Believe it or not, I once thought my biggest talents lay in technical writing. Until a few years ago, I never considered myself particularly creative. I didn’t think my words were of any substance. My brother was the poet, not I.

I was the analytical type, good at breaking down a technical subject into easily understood concepts. What I didn’t realize was that it takes a good deal of creativity to do that.

When it came to the all-important task of wooing my wife back to me, I didn’t even trust my own words. I figured Pablo Neruda could say it better than I ever could.

God, what an idiot I was.

But it was during an internet search for the ultimate love poem that would magically heal my marriage that I came across another, far different, poem that had a much more profound effect on me and my depression; Invictus, by William Ernest Henley:

Out of the night that covers me,
Black as the Pit from pole to pole,
I thank whatever gods may be
For my unconquerable soul.

In the fell clutch of circumstance
I have not winced nor cried aloud.
Under the bludgeonings of chance
My head is bloody, but unbowed.

Beyond this place of wrath and tears
Looms but the Horror of the shade,
And yet the menace of the years
Finds, and shall find, me unafraid.

It matters not how strait the gate,
How charged with punishments the scroll.
I am the master of my fate:
I am the captain of my soul.

It’s hard to describe the effect that it had on me, other than to simply say that it spurred my act of will.

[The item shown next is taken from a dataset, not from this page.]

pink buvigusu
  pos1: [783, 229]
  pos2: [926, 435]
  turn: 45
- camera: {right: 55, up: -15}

I chose to remember that I still had the greatest blessing that God could ever bestow: my daughter.

I chose to do again the things that once brought me joy. I started hunting again. I remembered that I was once a pretty fair shooter, and how much fun it was trying to become a better one. I discovered, once again, that a pale sunrise and a warm dog can heal all manner of ills. And I reveled in teaching those lessons to KatyBeth, as well.

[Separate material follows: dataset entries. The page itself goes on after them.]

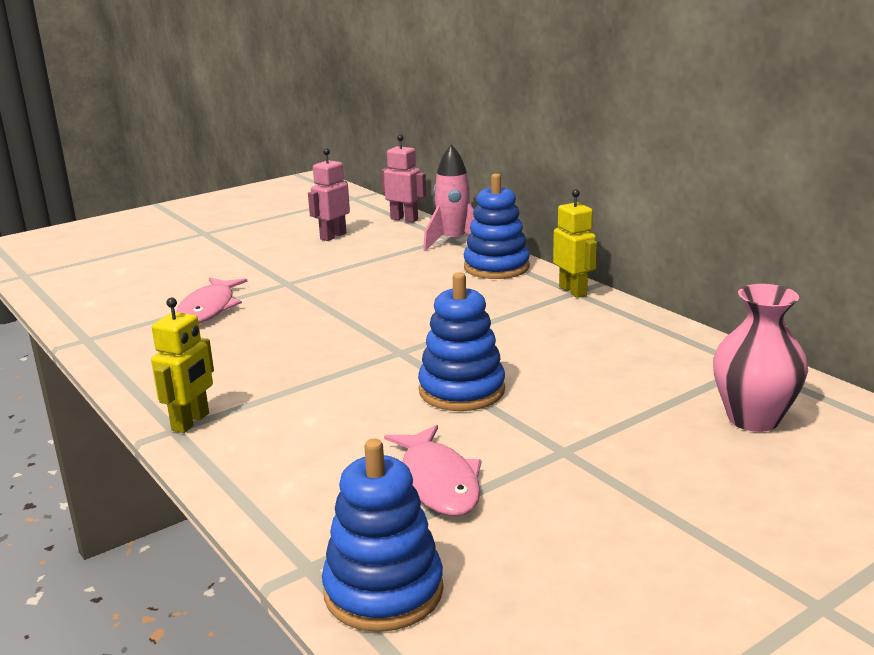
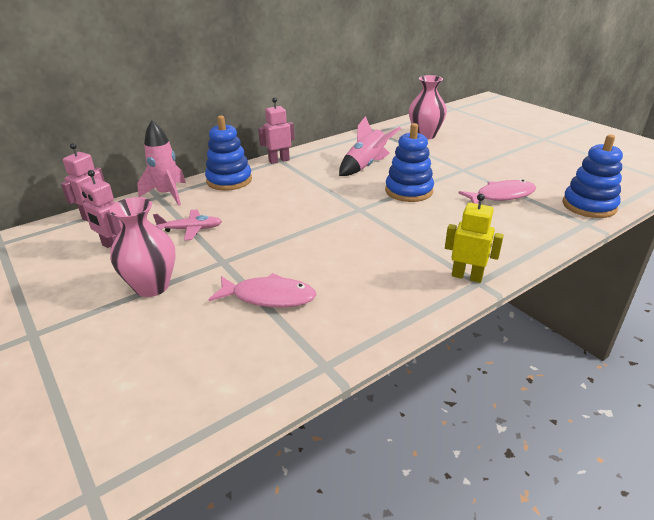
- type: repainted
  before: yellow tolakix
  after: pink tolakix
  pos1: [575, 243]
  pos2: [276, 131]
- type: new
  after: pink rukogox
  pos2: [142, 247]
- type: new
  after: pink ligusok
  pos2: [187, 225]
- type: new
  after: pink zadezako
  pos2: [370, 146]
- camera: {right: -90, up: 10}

I chose to dwell on the things in my career that brought me satisfaction, and I chose to ignore all else.

My writing started that way, as a mental exercise to stave off despair. The first story I wrote was Little White Crosses. It did not have a happy ending. But to balance it out, I thought of a happier call, and wrote about that one.

And that’s how it went – sad story, uplifting story. Tragic call, funny call. Lose some, win some.

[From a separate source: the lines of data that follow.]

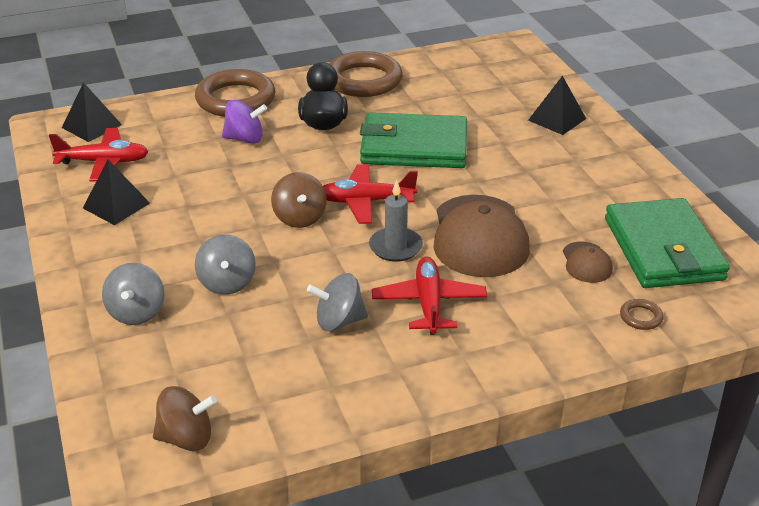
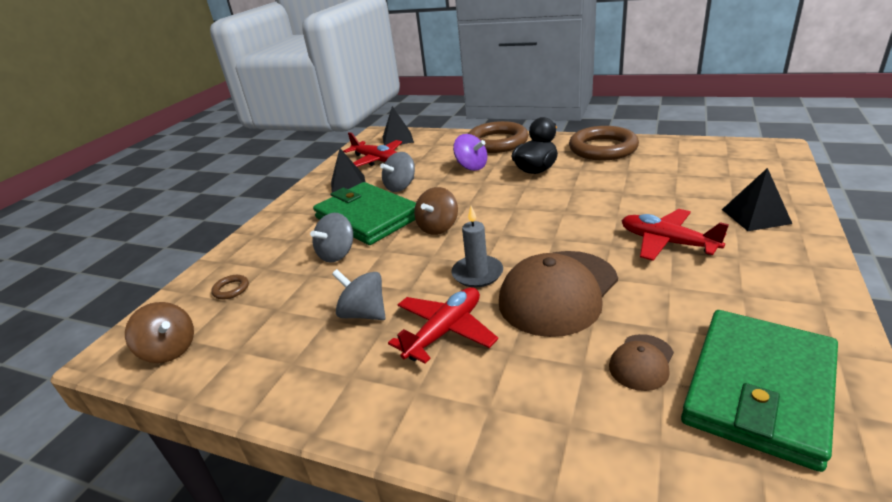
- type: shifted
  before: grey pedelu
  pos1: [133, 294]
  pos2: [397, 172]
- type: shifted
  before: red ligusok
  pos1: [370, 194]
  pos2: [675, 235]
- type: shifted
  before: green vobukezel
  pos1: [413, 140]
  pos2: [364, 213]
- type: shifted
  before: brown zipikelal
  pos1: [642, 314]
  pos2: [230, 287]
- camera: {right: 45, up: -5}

Pretty soon, I had fifty pages, and an outline with enough material for a hundred other stories. One night, and my partner asked, “What the hell have you been doing over there for the past couple of weeks? You’ve hardly taken your eyes off your laptop between calls!”

So I let her read a few stories, and at her urging, I sent what I had written off to another friend, one who I could count on to give me an unvarnished opinion. Unbeknownst to me, she forwarded what I had written to yet another mutual friend, one who had started a fledgling publishing company.

Two weeks later, I had a book contract. The book became a blog, and, well… you know the rest.

But the most powerful lesson that writing taught me, is that it is impossible to write with any emotional depth if you’re not willing to plumb the darker depths of the well. To shield yourself against despair also means that you deny yourself the capacity for joy. To climb a peak, you have to be willing to cross a valley. That’s a lesson that applied equally to my EMS career.

There have been a lot more valleys than peaks for me lately. I’m aware of that, and now it comes time to turn my eyes toward the light and start climbing. That’s why I’ve dusted this post off after two years, and finally finished it.

When I started writing it, I envisioned it ending very differently. And when I couldn’t craft the ending I wanted, I shelved it.

Unfulfilling, that. Better to share it with my tribe, full as it is with abandoned non-sequiturs, hackneyed clichés, and unexplored ideas. It’s raw and unfinished, but then again, so is my life. And not telling it is the same mistake that led to the demise of my marriage. The purpose of writing a story is to share it with someone, and to let it languish there in my drafts folder is to choose to dwell in the valleys.

That’s a mistake I’ll not make again.